Segundo, olha a questão de criar uma nova instituição, vocês sabem que eu sou invejoso com relação à União Europeia. Toda vez que eu fico pensando em política, eu fico boquiaberto como é que um continente que sofreu duas Guerra Mundial, na última morreram 60 milhões de pessoas, vários países foram destruídos, esses mesmos países foram capazes de construir uma coisa chamada União Europeia, que tem um Banco Central, que tem um parlamento, que tem instituições de negociação. Isso é muito rico para a democracia. Eu sempre disse que a União Europeia é um patrimônio democrático da humanidade. E, quando eles apoiaram o Guaidó, na Venezuela, eu disse para eles que não era possível que o patrimônio democrático da humanidade estivesse apoiando o impostor para ser o presidente de um país.
A segunda coisa é a questão do consenso. O consenso é uma coisa sempre muito complicada. Eu acho que tem coisa que nós temos que tirar por consenso porque nós não podemos passar por cima da decisão de um país. Mas, eu acho que no que diz respeito à questão administrativa, em algum momento você tem que ter maioria e minoria.
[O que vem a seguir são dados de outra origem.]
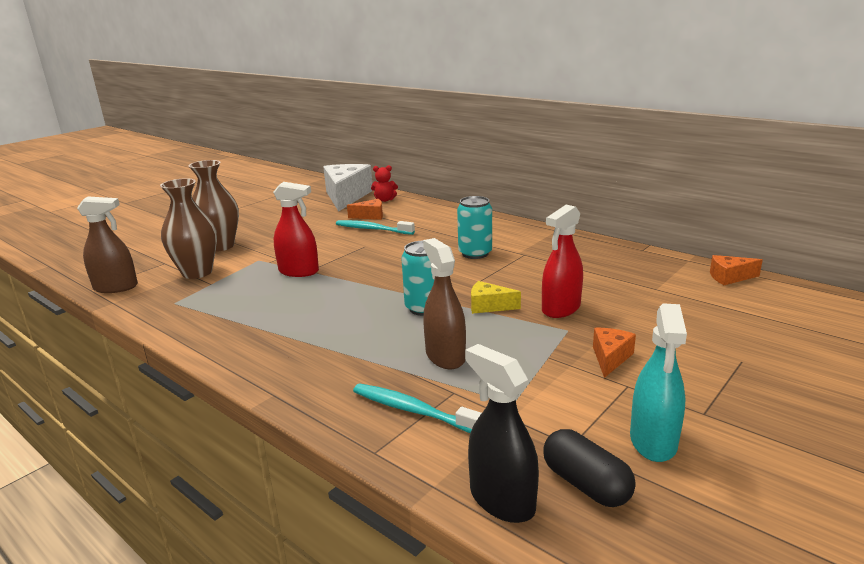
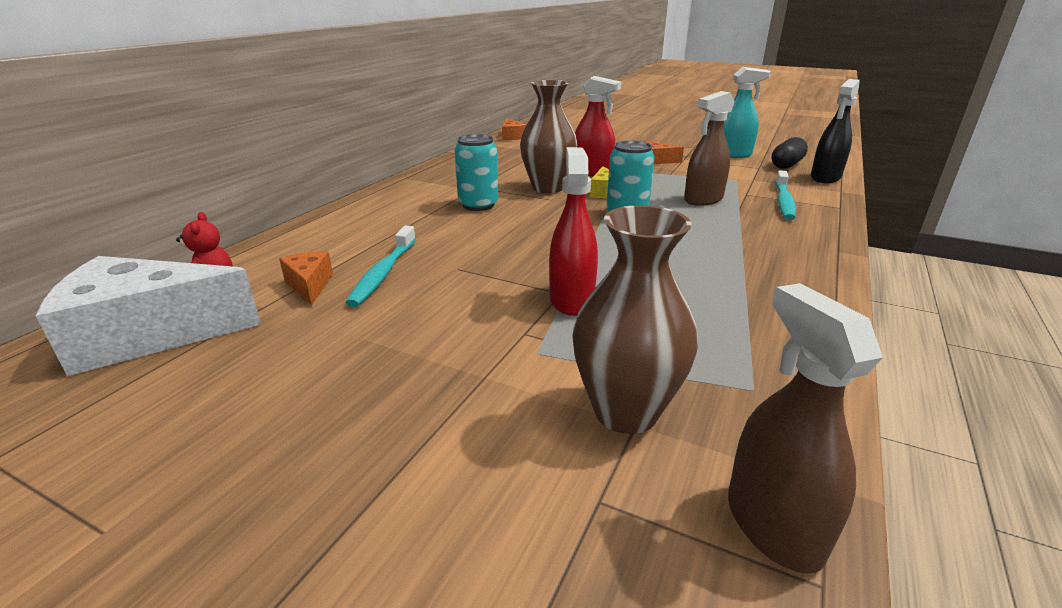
camera: 105 degrees left, 5 degrees up
(220, 246) = (473, 433): brown vase -> brown vase (547, 188)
Por exemplo, nós passamos não sei quantos meses sem indicar o secretário-geral da Unasul porque um país não concordava, o outro não concordava, ou seja, quando é assim você não pode atrapalhar o movimento da instituição. Você faz uma votação e quem tiver mais, ganha. Quem tiver menos, perde. Você não está tendo nenhuma influência diretamente na política do estado nacional. Mas, você está tendo uma interferência no funcionamento da política da instituição. Por isso que eu acho que tem que ter consenso para algumas coisas e não-consenso para outras coisas.
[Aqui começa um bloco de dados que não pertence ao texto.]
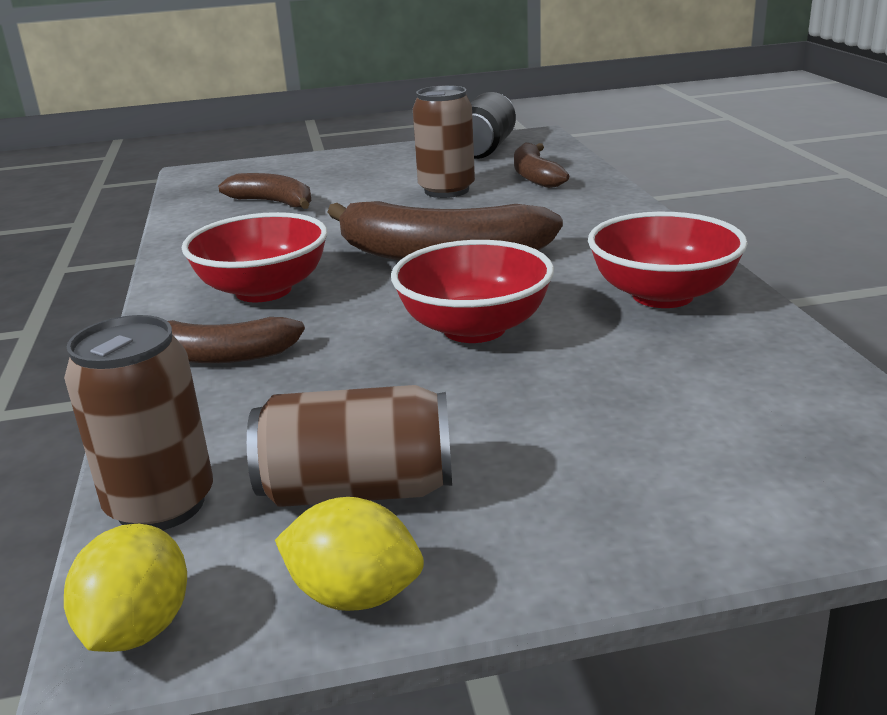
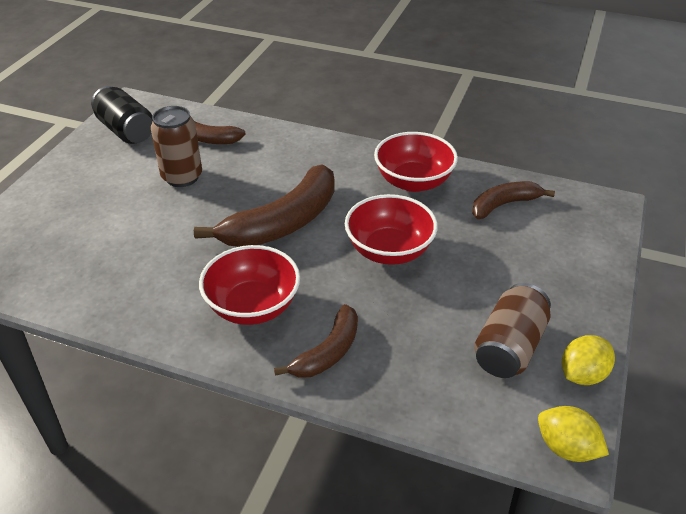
camera: 60 degrees left, 15 degrees up
(161, 505) = (474, 417): brown can -> none
(274, 202) = (94, 251): brown banana -> brown banana (504, 204)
O que é importante vocês saberem é que nós nunca exigimos em nenhuma reunião que as pessoas pensassem do mesmo jeito. Esse negócio do pensamento único nunca existiu na minha cabeça e não vai existir. Todo mundo sabe que o Brasil é muito crítico à invasão do espaço territorial da Ucrânia pela Rússia. Todo mundo sabe. E por isso que o Brasil está no chamado bloco que quer paz, por isso é que o Brasil tem discutido com a China, com a Índia, com a Indonésia, para ver se a gente cria um grupo e no momento que os países que estão em guerra quiserem conversar sobre paz, a gente vai conversar sobre paz. Por enquanto, o que eu sei é que nenhum dos dois querem conversar sobre paz. Eu já pedi para o Celso Amorim, como meu enviado especial, ir à Rússia. Ele foi à Rússia. Depois, eu pedi para ele ir, como enviado especial, à Ucrânia. Ele foi à Ucrânia. O relato é o seguinte: por enquanto os dois, cada um está achando que vai ganhar, ninguém quer abrir mão, e eu espero que um dia a gente tenha uma fresta que a gente possa falar “agora é hora da paz”. É hora de que a gente pare de matar, pare de atirar e comece a conversar.
André (Telesul) — Eu queria saber o que foi que vocês trataram nessa reunião sobre a questão da Amazônia, tendo em vista que tem uma cúpula convocada para o mês de agosto, aqui no Brasil? Também queria saber do senhor quais são os pontos que o senhor elenca como prioritários dessa reunião para serem desenvolvidos em curto prazo? E, por fim, perguntar o que foi que representou essa reunião e, no momento da foto, uma coisa que nos chamou atenção foi que, para além da foto, o senhor puxou também um aperto de mão entre os países. O que que representa esse momento? O que representa esse retorno desse diálogo entre as nações aqui da América do Sul?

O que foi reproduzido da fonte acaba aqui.